The availability of adequate and affordable finance remains a constraint to India’s climate actions, the Economic Survey for FY23 said, while highlighting the need for mobilising timely and adequate funds for the purpose. Expectations of further large-scale climate measures will have to be met by greater support from developed countries in terms of finance and technology, it further said.
“Even if India has so far undertaken climate actions on its own, the heightened expectations of further large-scale climate measures have to be equated with the enhanced initiatives by developed countries in terms of providing means of implementation, including finance, technology transfer, and capacity-building support,” said the Survey tabled in Parliament by finance minister Nirmala Sitharaman on Tuesday.
Stressing that finance is a critical input for climate actions, the Survey noted that India’s climate ambitions would require resources over and above what is needed to meet the development goals. “Obligations on climate should be matched with the on-time availability of climate finance, technology, and inputs like critical minerals, while not jeopardising the socio-economic development objectives and aspirations,” it said.
Despite the adverse impacts of Covid-19 on the economy, the country has enhanced its climate ambition manifold.
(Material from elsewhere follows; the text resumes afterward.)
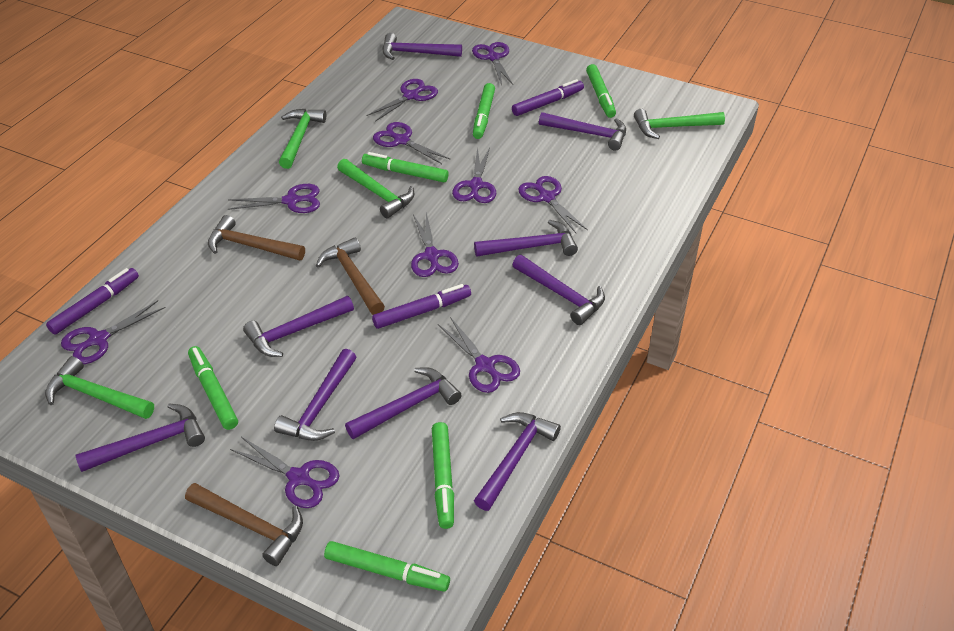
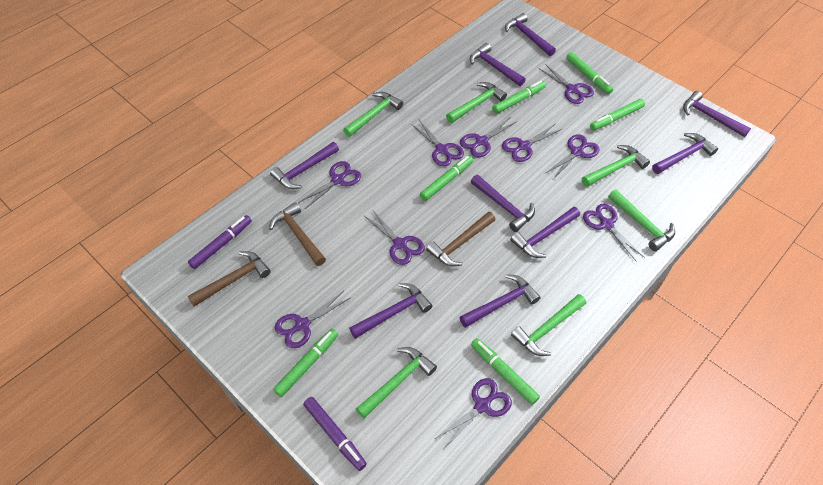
green hammer: 4 -> 6
purple marker: 3 -> 2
India has committed itself to achieving net-zero emissions by 2070, which will require a large amount of funds that would run into trillions of dollars. The understanding in the UN Framework Convention on Climate Change and its Paris Agreement has been that the developed countries will mobilise the resources through public and other sources. The Survey said these are, however, yet to mobilise and the country has also scaled up efforts towards mobilising private capital, including through sovereign green bonds, to meet its climate action goals.
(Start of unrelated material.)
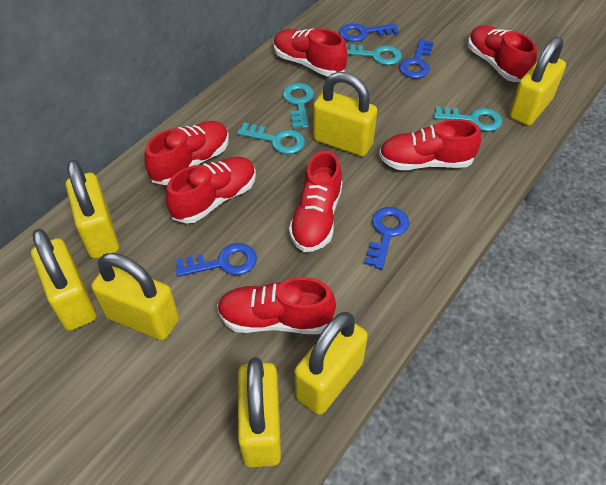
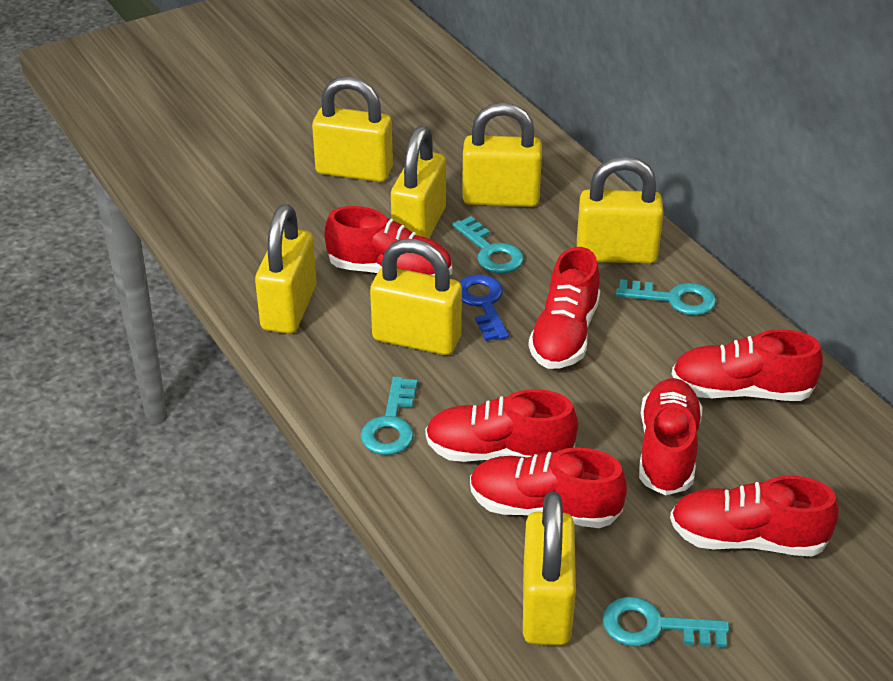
blue key: 4 -> 1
Announced in the Union Budget 2022-23, the Reserve Bank of India recently auctioned maiden sovereign green bonds of `8,000 crore. An auction of a similar amount is expected on February 9, which would take the total issuance of such bonds to `16,000 crore this fiscal. These bonds are expected to help the government to tap the requisite finance from potential investors for deployment in public sector projects, aimed at reducing the carbon intensity of the economy.
“The issuance of Sovereign Green Bonds would help in creating an ecosystem which fosters a greater flow of capital into green projects and entities undertaking such projects,” the Survey said.
India has already been making significant progress in meeting its climate goals. The target to achieve 40% of the installed electric capacity from non-fossil fuel sources by 2030 in the initial Nationally Determined Contribution submitted in 2015 has already been achieved. India is now striving to achieve the target of 50% cumulative electric power installed capacity from non-fossil fuel-based energy resources by 2030, in line with updated NDCs.
The Survey also called upon advanced countries to set examples of policy and behavioural changes that work for them and whose trade-offs are well recognised and accepted by their people, in order to help further the global climate agenda.